Six danseurs-hélices dessinent leurs trajectoires sur le célèbre Helikopter-quartet de Stockhausen.
Angelin Preljocaj signe une chorégraphie radicale et vrombissante avant de partager sa dernière création surprise.
Glissandi de cordes et sons de turbines envahissent la salle. Nous voici plongés dans un vacarme musical venu du ciel, comme le fut Angelin Preljocaj lorsqu’il découvre le quatuor de Stockhausen. Le compositeur allemand écrit sa partition pour quatre musiciens et quatre hélicoptères en 1995. Sous cette musique qui les mouline, les assomme ou les souffle, les danseurs évoluent. Projetées sur le sol, les vidéos de Holger Förterer les exposent aux rotations de lumière. Dans cet espace entre le ciel et la terre, l’humanité semble résister, comme écrasée mais toujours déployée. La magie du dernier mouvement ouvre alors un silence providentiel à la nouvelle création du chorégraphe. Un peu sonnés par Helikopter et fascinés par la beauté de son épure, vous serez prêts pour découvrir ce dernier opus d’Angelin Preljocaj.

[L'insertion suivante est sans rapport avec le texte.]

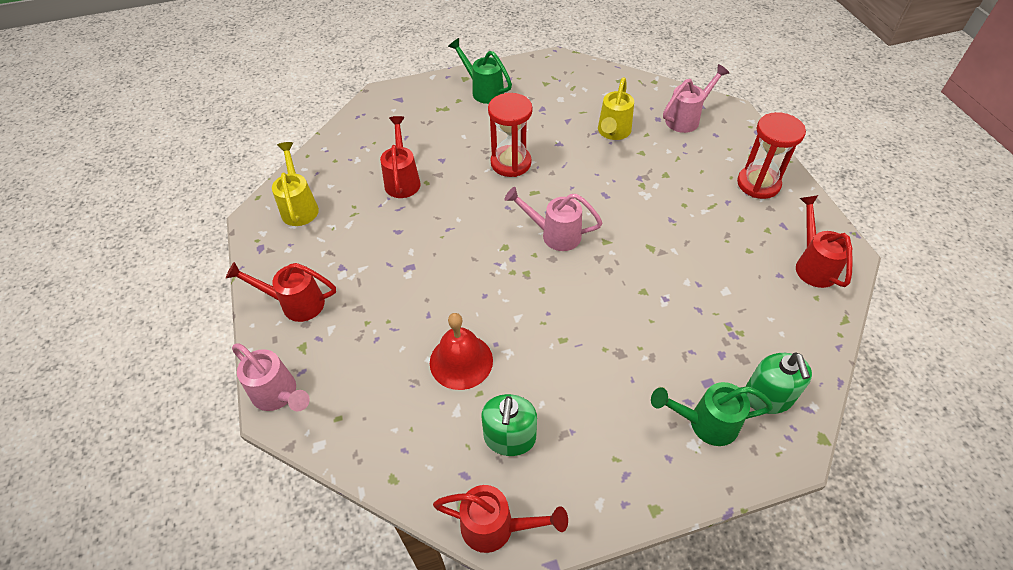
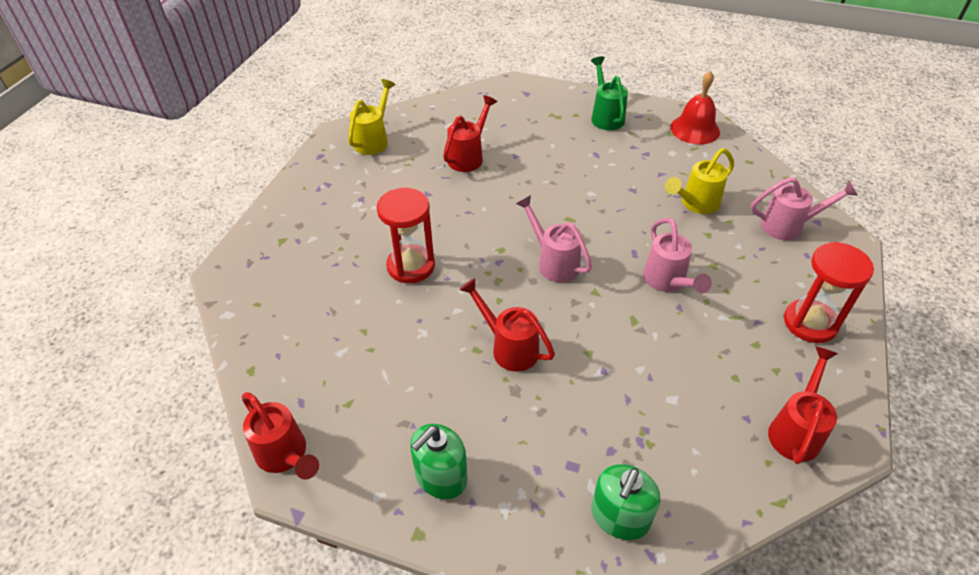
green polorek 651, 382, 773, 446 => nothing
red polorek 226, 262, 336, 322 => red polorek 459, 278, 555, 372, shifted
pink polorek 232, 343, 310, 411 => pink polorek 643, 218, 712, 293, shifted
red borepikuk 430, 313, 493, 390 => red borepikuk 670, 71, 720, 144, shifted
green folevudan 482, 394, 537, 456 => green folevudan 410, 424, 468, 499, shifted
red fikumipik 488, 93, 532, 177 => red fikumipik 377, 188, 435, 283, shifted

« Lors de la première audition d’Helikopter-quartet’, de Karlheinz Stockhausen, l’idée de créer une pièce chorégraphique sur cette musique ne m’a pas du tout effleuré l’esprit tant cette œuvre semblait laminer, à chaque coup d’hélice, les fondements même d’un rapport entre musique et danse. C’est cependant pour cette raison même qu’à la seconde écoute, le désir jubilatoire de se confronter aux entrelacs des turbines d’hélicoptères et des glissendi du Quatuor Arditti s’est imposé d’une façon irrépressible. Exposer six danseurs aux rythmes effrénés et technorganiques de cette pièce, tel sera l’enjeu de cette création. »
HELIKOPTERQUARTET’
HELIKOPTERQUARTET’
QUATRE HÉLICOPTÈRES AVEC PILOTES ET PRENEURS DE SON l QUATUOR À CORDES
« Début 1991, le professeur Hans Landesmann, du Festival de Salzbourg, me passa commande d’une œuvre pour quatuor à cordes, qui devrait être créée par le Quatuor Arditti en 1994. C’est alors que je fis un rêve : je vis et entendis les musiciens du quatuor jouant en plein vol dans quatre hélicoptères. Je vis simultanément des gens au sol, assis dans une salle équipée de matériel audiovisuel, et d’autres à l’extérieur, debout sur une grande place. Devant eux, on avait érigé quatre tours constituées de téléviseurs et de haut-parleurs : à gauche, à mi-gauche, à droite, à mi-droite. Dans chacune des quatre directions, on pouvait entendre et voir en gros plan l’un des quatre musiciens. Les musiciens exécutaient la plupart du temps des tremolos qui s’harmonisaient si bien avec les timbres et les rythmes des pales de retors que les hélicoptères en devenaient comme des instruments de musique… »
Karlheinz Stockhausen
Avec l’aide de l’armée autrichienne pour l’obtention des hélicoptères, de la radio et la télévision pour le raccordement aux canaux de transmission audio-vidéo et grâce au soutien de nombreux sponsors et de l’administration pour l’ensemble des autorisations, le rêve devint réalité le 26 juin 1995 à Amsterdam : trois vols eurent lieu en création mondiale pour 3 représentations. Dès la première de l’œuvre, son retentissement fut considérable et international, la presse s’étant emparée avec enthousiasme de ce happening géant entre ciel et terre, de cet opéra vertical dans lequel les cordes vibrent en un constant trémolo, épousant les ru-gissements des pales d’hélicoptères qui deviennent ainsi des instruments à part entière. À l’écoute de ce rêve de Stockhausen, accessible sur CD, chacun sentira la terre et le ciel trembler pour entrer dans une quatrième dimension… Ce disque a obtenu le Grand prix du disque 2000 de l’Académie Charles Gros (53 Palmarès), le 28 novembre 2000.